Près de 60% des salariés intervenant à titre d’emploi principal dans la branche évoluent sur le coeur de métier en tant que moniteur ou éducateur sportif, ce qui représente près de 46 000 emplois. Parmi eux, le nombre de sportifs professionnels est estimé à environ 7 000.

Les salariés de la branche se distinguent par un profil nettement plus jeune que dans l’ensemble des activités tertiaires. Les moins de 30 ans représentent en effet plus de 40% des salariés (contre moins du tiers dans l’ensemble des activités tertiaires). Ils interviennent principalement dans les métiers de l’animation et l’encadrement des activités physiques et sportives, alors que les classes d’âge supérieures sont davantage représentées dans les deux autres familles de métiers (administration et développement, support technique et soins).

 

À l’avenir, la croissance de l’emploi dans la branche se poursuivrait, mais les structures évolueraient dans un contexte plus complexe, posant des enjeux spécifiques de gestion RH

 

L’analyse prospective souligne la prédominance des facteurs favorables au maintien de la croissance de l’emploi sportif, en particulier : diffusion et diversification des modes de pratique dans la société, croissance de la pratique, à la fois extensive (de nouveaux pratiquants) et intensive (une pratique sportive en moyenne plus soutenue), maintien d’un niveau de croissance significatif des dépenses des ménages dans les services liés au sport. La progression de l’emploi dans la branche du sport, largement dynamisée au cours des dernières années par un effet de constitution de la branche, serait toutefois mécaniquement modérée à moyen terme par l’amoindrissement de cet effet. D’autres facteurs apparaissent également de nature à minorer les perspectives de croissance de l’activité et contenir la progression de l’emploi dans la branche (moindre dynamique de l’investissement public dans les équipements de proximité, hausse des contraintes financières des collectivités locales, caractère erratique et donc assez fragile de la trajectoire des dépenses des ménages dans le sport…).

Le rapprochement entre ces différents éléments conduit, dans un exercice de modélisation reposant sur un scénario tendanciel, à une projection de l’emploi à 95 300 salariés (hors emplois annexes) en 2020, soit une progression de l’ordre de 2 050 salariés par année (+2,5% en rythme annuel moyen). Ces perspectives plutôt favorables seraient globalement maintenues à un horizon de plus long terme, le calendrier des grands évènements sportifs (Paris 2024…) permettant d’entretenir la dynamique des activités et de l’emploi.

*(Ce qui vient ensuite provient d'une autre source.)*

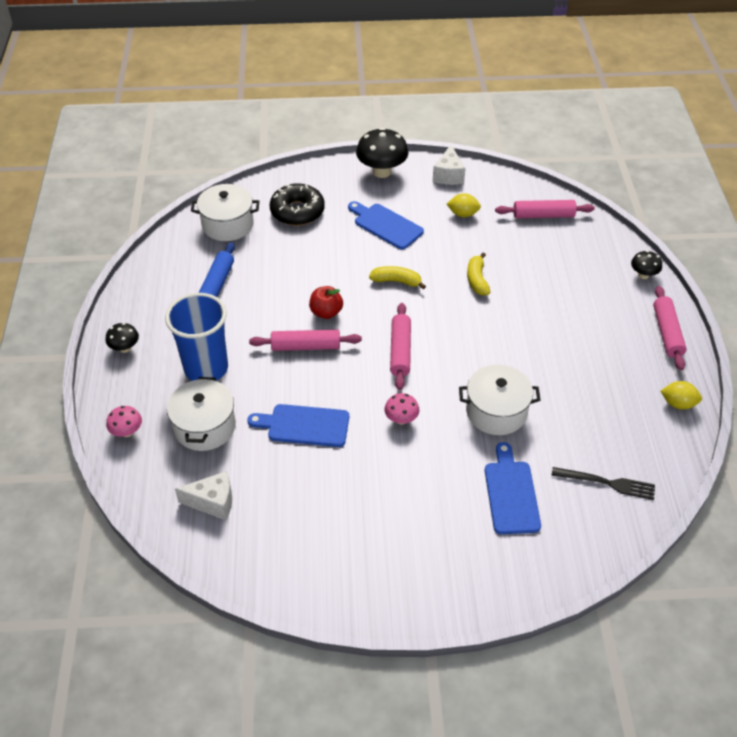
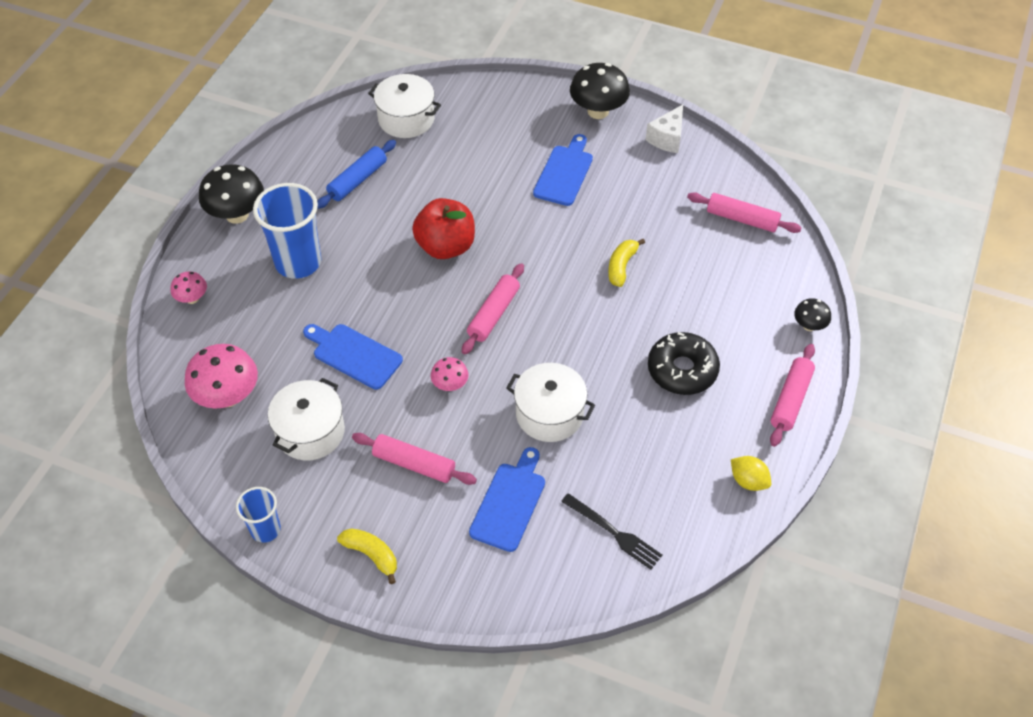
camera: 25 degrees right, 5 degrees up
(125, 348) = (237, 215): black mushroom -> black mushroom, size x1.87
(205, 426) = (263, 320): white pot -> white pot (310, 432)
(213, 502) = (228, 396): white cheese -> pink mushroom
(297, 211) = (483, 127): black donut -> black donut (682, 370)
(306, 346) = (404, 275): pink rolling pin -> pink rolling pin (414, 464)
(320, 601) = (265, 529): none -> blue cup
(326, 312) = (446, 246): red apple -> red apple, size x1.67
(386, 225) = (564, 173): blue cutting board -> blue cutting board turned 45 degrees clockwise
(396, 281) = (537, 238): yellow banana -> yellow banana (371, 555)
(463, 214) = (654, 188): yellow lemon -> none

Parallèlement, le mouvement de professionnalisation de la branche se poursuivrait sous l’effet de plusieurs facteurs. La nécessité pour les opérateurs de la branche de faire évoluer la structuration de leur offre (diversification des activités pour répondre à une demande plus variée…), les exigences accrues de l’exercice de l’activité (réglementation liée à la sécurité des publics plus contraignante, intégration des équipements connectés aux pratiques d’encadrement…) et certaines tendances sociétales (moindre appétence pour l’engagement bénévole…) devraient contribuer à accroître la propension des opérateurs à recruter du personnel salarié. Sur le long terme, la part des bénévoles dans les structures de la branche devrait ainsi se réduire.